A sensação de ser invisível, de passar despercebido em meio à rotina, é mais comum do que se imagina. Essa realidade pode impactar a autoestima e o bem-estar de muitos indivíduos, criando um ciclo de isolamento social. A jornalista Jennifer Breheny Wallace, em seu livro “Mattering”, aborda essa questão, ressaltando a importância de se sentir valorizado nas interações diárias.
Wallace define essa percepção como uma lacuna: a diferença entre como nos sentimos em relação ao nosso valor e o quanto realmente somos valorizados pelos outros. Segundo ela, estamos enfrentando uma “epidemia de solidão”. Quando alguém se sente insignificante, tende a se recolher e se afastar das relações sociais. Essa desconexão pode agravar problemas de saúde mental e intensificar a solidão coletiva.
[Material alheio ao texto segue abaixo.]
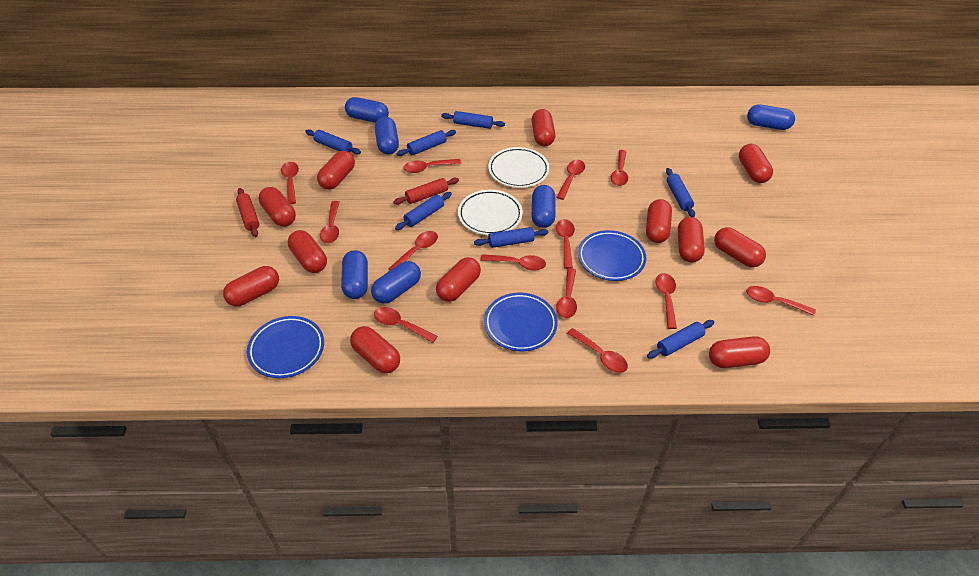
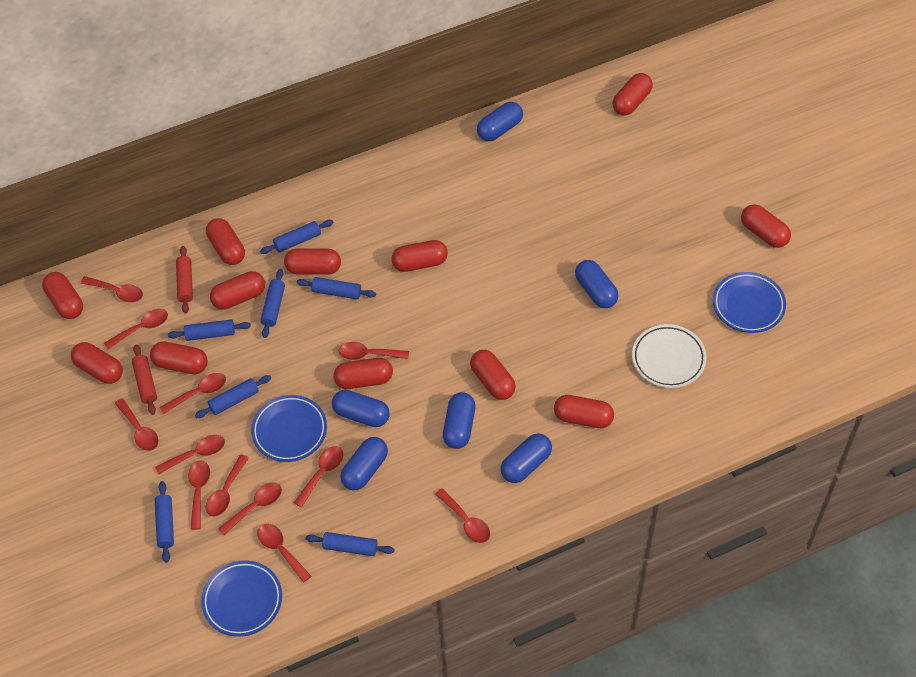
red spoon: 13 -> 12
white plate: 2 -> 1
A autora destaca que essa dinâmica de importância é mútua. A boa notícia é que a valorização pode ser tanto recebida quanto oferecida. Para reduzir essa lacuna, Wallace sugere algumas práticas simples que ajudam a fortalecer o sentimento de pertencimento e reconhecimento. Uma delas é fazer um registro diário de pequenos gestos que impactaram a vida de alguém. Essa autoconsciência pode contribuir para solidificar a percepção interna de nosso próprio valor.
Outra técnica proposta é a criação de um “arquivo de impacto”. Essa ferramenta consiste em reunir anotações, cartões de agradecimento e mensagens positivas que recebemos ao longo do tempo. Esses objetos servem como lembretes tangíveis do impacto que tivemos na vida das pessoas. Tal prática pode ser especialmente útil em momentos de crise pessoal, quando a dúvida sobre nosso valor fica mais intensa.
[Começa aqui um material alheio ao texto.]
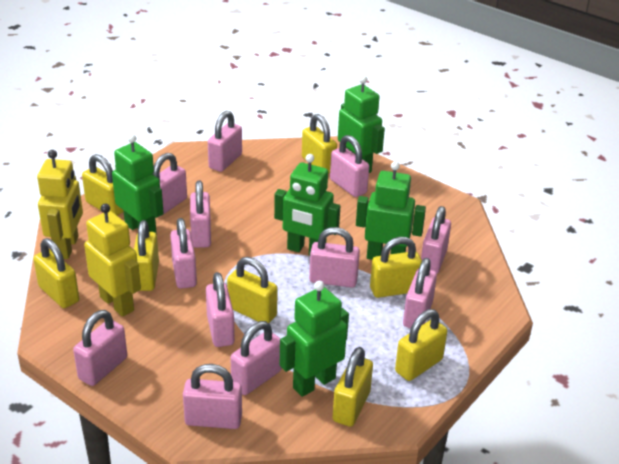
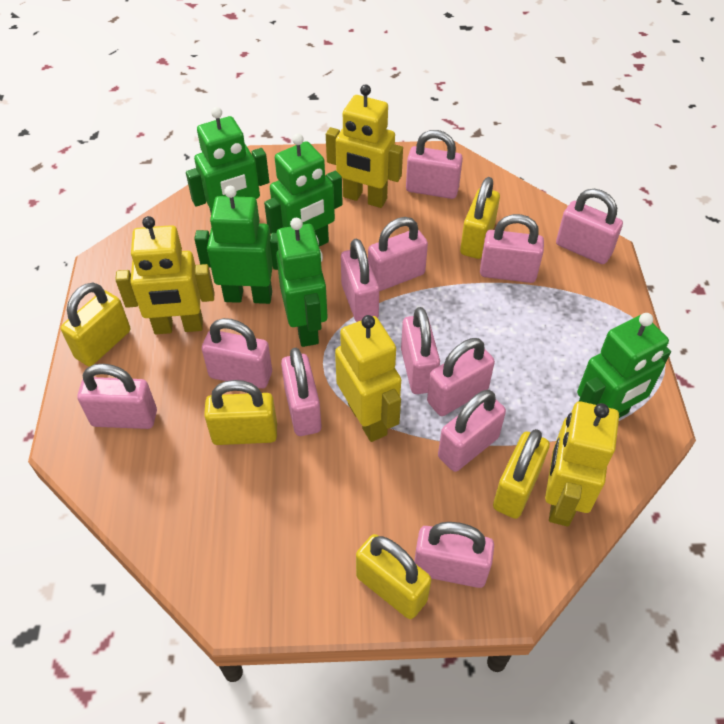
yellow padlock: 8 -> 5
yellow robot: 2 -> 4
Wallace também defende um estilo mais específico de agradecimento. Em vez de reconhecer apenas o presente recebido, é fundamental mencionar o que na pessoa motivou aquele gesto. Para exemplificar, ao invés de um simples “obrigado pela blusa”, um agradecimento mais significativo poderia ser: “obrigada por ser a amiga que realmente me entende”. Isso não apenas eleva a valorização do outro, mas também reforça a conexão.
Além disso, a construção de espaços significativos na comunidade é essencial. Esses locais, como uma cafeteria ou um parque, se tornam oportunidades para interagir e ser notado. Wallace sugere que, ao criar uma rotina frequente nessas áreas, as pessoas começam a notar sua presença e a perguntar sobre você. Esse reconhecimento simbólico é importante para qualquer um que busque se sentir incluído.
Um relato de Wallace sobre seu pai ilustra bem essa ideia. Após se aposentar, ele passou a frequentar semanalmente o mesmo restaurante, interagindo genuinamente com os funcionários. Quando precisou se afastar, sua ausência foi notada, e ao retornar, recebeu um cartão de condolências. Esse exemplo mostra como o simples ato de tratar as pessoas como seres humanos pode gerar um impacto significativo na percepção de nosso valor social.
Por fim, Wallace propõe um exercício mental para cultivar a empatia nas interações cotidianas. Ela sugere que imaginemos que todos ao nosso redor carregam uma placa invisível perguntando: “Diga-me, eu importo?” A resposta a essa pergunta deve ser busca durante pequenos momentos do dia. Essa prática de atenção e valorização não só reforça a importância do outro, mas também nos lembra que somos igualmente valiosos e capazes de criar diferença nas vidas alheias.